The door creaked open an inch, just enough to let the cold night air curl inside. Beth’s fingers itched toward her knife. She took one step forward.
Then came the voice.
“It’s us!” Glenn hissed. “Don’t shoot!”
Rick hesitated—just long enough to remind everyone that hesitation could get you killed. Then he threw the door open wider, letting in the group one by one.
They looked like they'd crawled out of a grave.
Maggie came in first, arms full of a battered cardboard box. Her face was drawn and pale, hair plastered to her forehead with sweat. Behind her, Rosita staggered under the weight of two overstuffed packs, her braid tangled and a new scratch blooming down the side of her cheek.
Michonne was next. Her katana was back in its sheath, but dried blood still clung to the curve of the blade and the cuff of her sleeve. Her shoulders were tense, eyes scanning the barn like she was expecting something to go wrong before she even made it inside.
Abraham followed last, muddy to the knees, cradling a single can like it was sacred.
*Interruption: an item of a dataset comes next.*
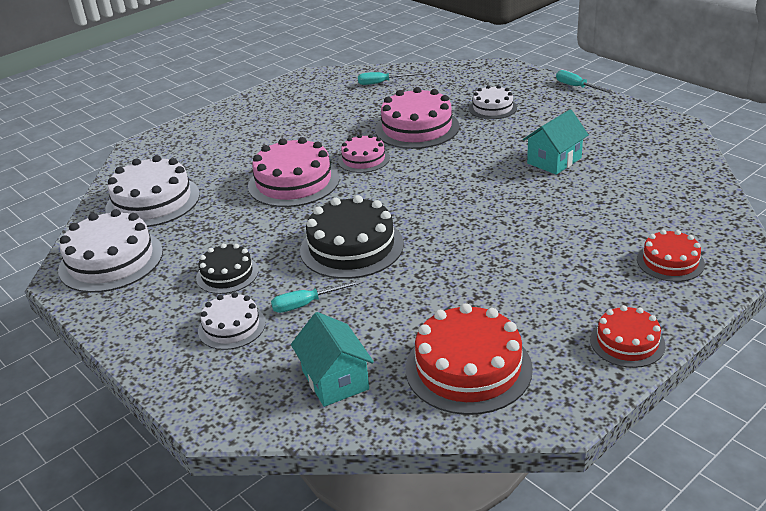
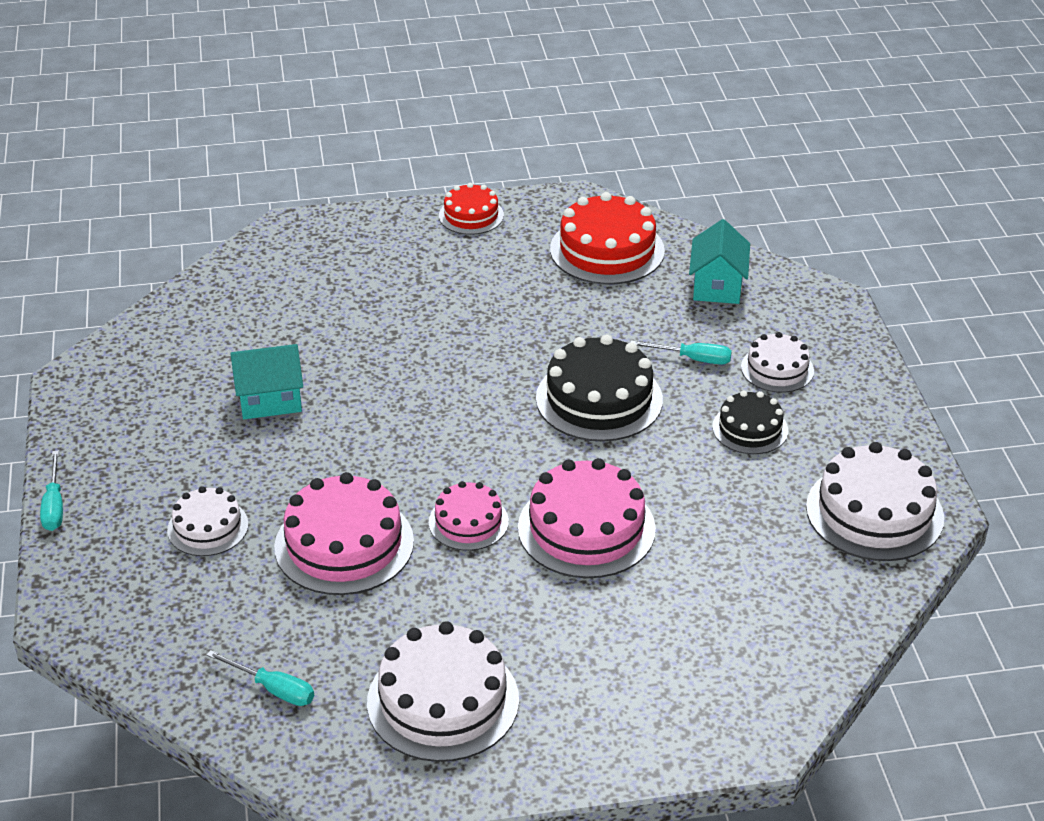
camera: 150 degrees left, 5 degrees up
(153, 201) = (787, 591): white cake -> white cake (443, 701)
(670, 261) = (345, 250): red cake -> none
The label was half-ripped, but the faded orange print still read S’Getti Rings.
Abraham entered last, cradling a can of spaghetti like it was something sacred, grinning despite the dried blood on his collar. “We got your damn s’getti,” he muttered, and slumped against a beam.
Aaron surged forward from where he was still tied, his voice strained. “Where’s Eric?”
Everyone turned toward him.
Glenn paused. “What?”
“Eric,” Aaron repeated, panic rising. “He should’ve been with the RV. I left him with the car—he was going to stay put in case someone came through. He should’ve been there. Why wasn’t he there?”
Michonne hesitated. “There was no one there, Aaron.”
“He wasn’t in the RV,” Rosita added. “Just supplies. No sign of another person.”
Aaron’s face went white. He pulled against the restraints instinctively, chest rising and falling in quick, shallow breaths. “No. No—he was there. He was supposed to stay there.”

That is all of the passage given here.